Josh Gackle, ASA president, and soybean farmer from North Dakota, said, “The court’s decision on dicamba instantly left tens of millions of acres of U.S. farmland in limbo—and in limbo a matter of weeks before spring planting. We appreciate the certainty EPA’s existing stock order provides to farmers from North Dakota where I farm all the way to Florida and everywhere in between. This ruling potentially affects more than 50 million acres of dicamba-tolerant soybeans and cotton—an area larger than the state of Nebraska—so again, we are very appreciative of EPA’s decision to let us get through the 2024 growing season by using any product already in the delivery pipeline.”

EPA has declared farmers can accept “existing stocks”—previously registered pesticide products currently in the United States that were packaged, labeled, and released for shipment prior to February 6 (the effective date of the District of Arizona’s vacatur of dicamba registrations). The existing stocks order also clarified that dicamba products already in the possession of distributors, co-ops, and other parties for sale before that date can be sold and distributed, within set guidelines outlined in the order.

ASA is the national advocacy organization for the industry and led a letter to EPA last week signed by 26 soy state affiliates asking the administration for help following a dicamba ruling in a federal district court in Arizona. The court ruled EPA made a procedural error in issuing 2020 dicamba registrations for over-the-top (OTT) use on dicamba-tolerant soybeans and cotton. Because EPA did not offer a public notice and comment period before issuing the registrations, the court ruled the agency was in violation of the Federal Insecticide, Fungicide, and Rodenticide Act and vacated 2020 registrations for XtendiMax, Enginia, and Tavium.

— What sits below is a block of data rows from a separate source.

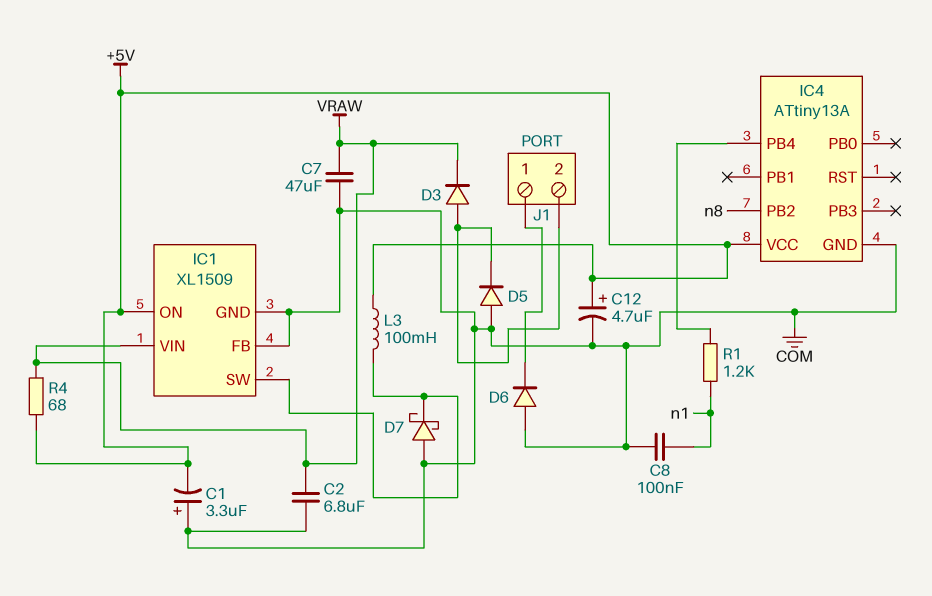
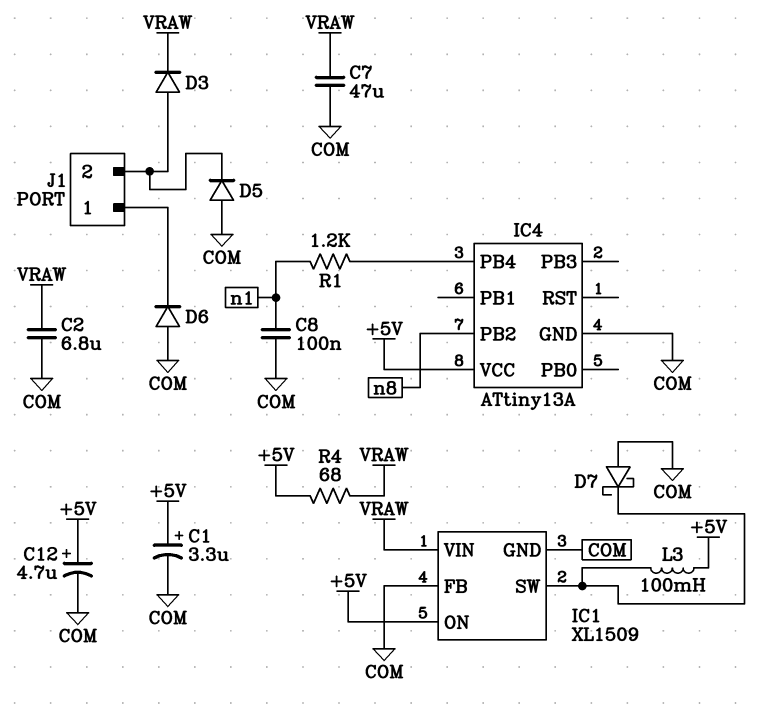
C1: 3.3uF (plus COM, minus +5V) -> 3.3uF (plus +5V, minus COM)

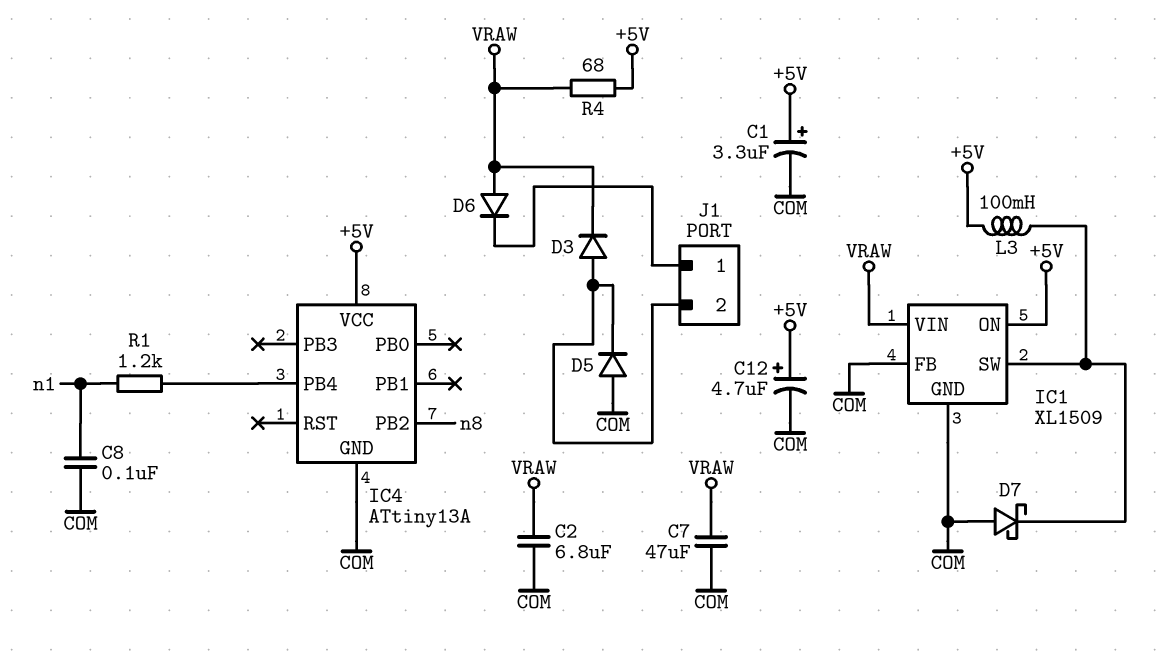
D6: diode (A COM, K J1/1) -> diode (A VRAW, K J1/1)

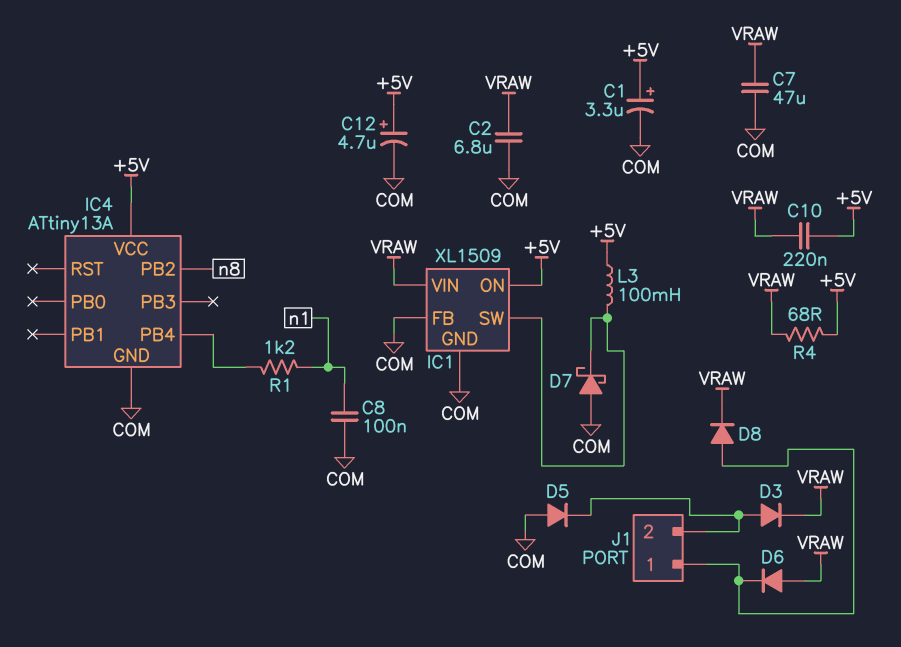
C10: none -> 220nF (+5V, VRAW)
D8: none -> diode (A J1/1, K VRAW)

FIFRA gives EPA the authority to issue existing stock orders for products that are canceled, which is now a major priority for the soybean industry. ASA also asks for the administration’s support of an appeal of the ruling and help in seeking to keep the ruling from taking effect pending appeal.

In 2023, ASA, its 26 state soy affiliates, and several cotton associations submitted an amicus brief to the District Court of Arizona in this case urging the judge to avoid vacatur.